Dual tracking restrictions arose out of the Multistate/National Mortgage Settlement. California's version is contained in the newly enacted California Homeowners Bill of Rights, which took effect in January 2013. The Consumer Financial Protection Bureau also has promulgated new rules restricting dual tracking; the rules go into effect in January 2014.
A nonjudicial residential foreclosure in California generally takes approximately four months to complete. Under the new statute, if the borrower timely submits a completed loan modification application, the time it takes to nonjudicially foreclose is extended by several months, if not more. Section 2923.6 of the California Code of Civil Procedure requires that if a residential borrower submits a complete application for a first lien loan modification, a foreclosure may not proceed until the mortgage servicer makes a written determination that the borrower is not eligible for a first lien loan modification and any appeal period for such decision has expired.
Accordingly, under Section 2923.6, even when a loan modification application is denied, the foreclosure must be delayed at least 31 days after the borrower is notified in writing of the denial. If the borrower unsuccessfully appeals the application denial, the nonjudicial foreclosure is further delayed at least 15 days after denial of the appeal.

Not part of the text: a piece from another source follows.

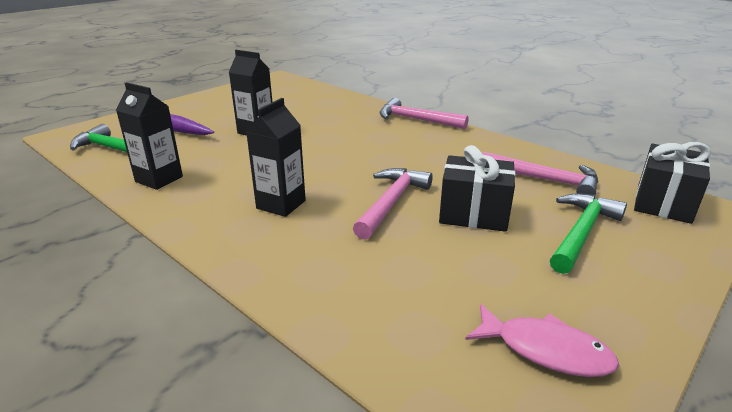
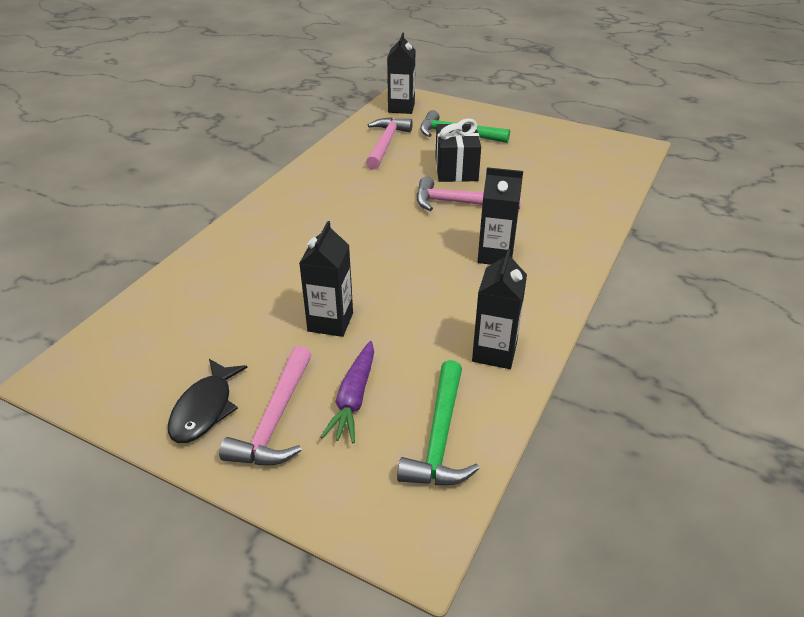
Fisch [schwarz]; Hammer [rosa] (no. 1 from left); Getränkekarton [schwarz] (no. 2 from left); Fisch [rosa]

Making things even more difficult for a mortgage servicer are the remedies that the newly enacted California statute provides to borrowers. Before the enactment of the California Homeowner Bill of Rights, a borrower in default was generally required to tender the amount due to successfully obtain an injunction that would prevent or delay a nonjudicial foreclosure. Under the new statute, if a foreclosure proceeds while a completed loan modification application is pending review, a borrower may obtain injunctive relief to prevent or delay the foreclosure along with actual economic damages. A prevailing borrower may also seek the recovery of attorneys' fees and costs. To make matters worse, if the court finds that a material violation of the statute was intentional or reckless, or resulted from willful misconduct, the court may award the borrower the greater of triple actual damages or statutory damages of $50,000.
The impact of the new legislation on California foreclosures is palpable. There were twice as many foreclosures initiated in December, before the California Homeowner Bill of Rights came into effect, as there were in April of this year. For good reason, given the new remedies provided to borrowers, California servicers are being more cautious in exercising their right to foreclose. While foreclosure rates may be declining, the new remedies will likely fuel an increase in litigation by borrowers.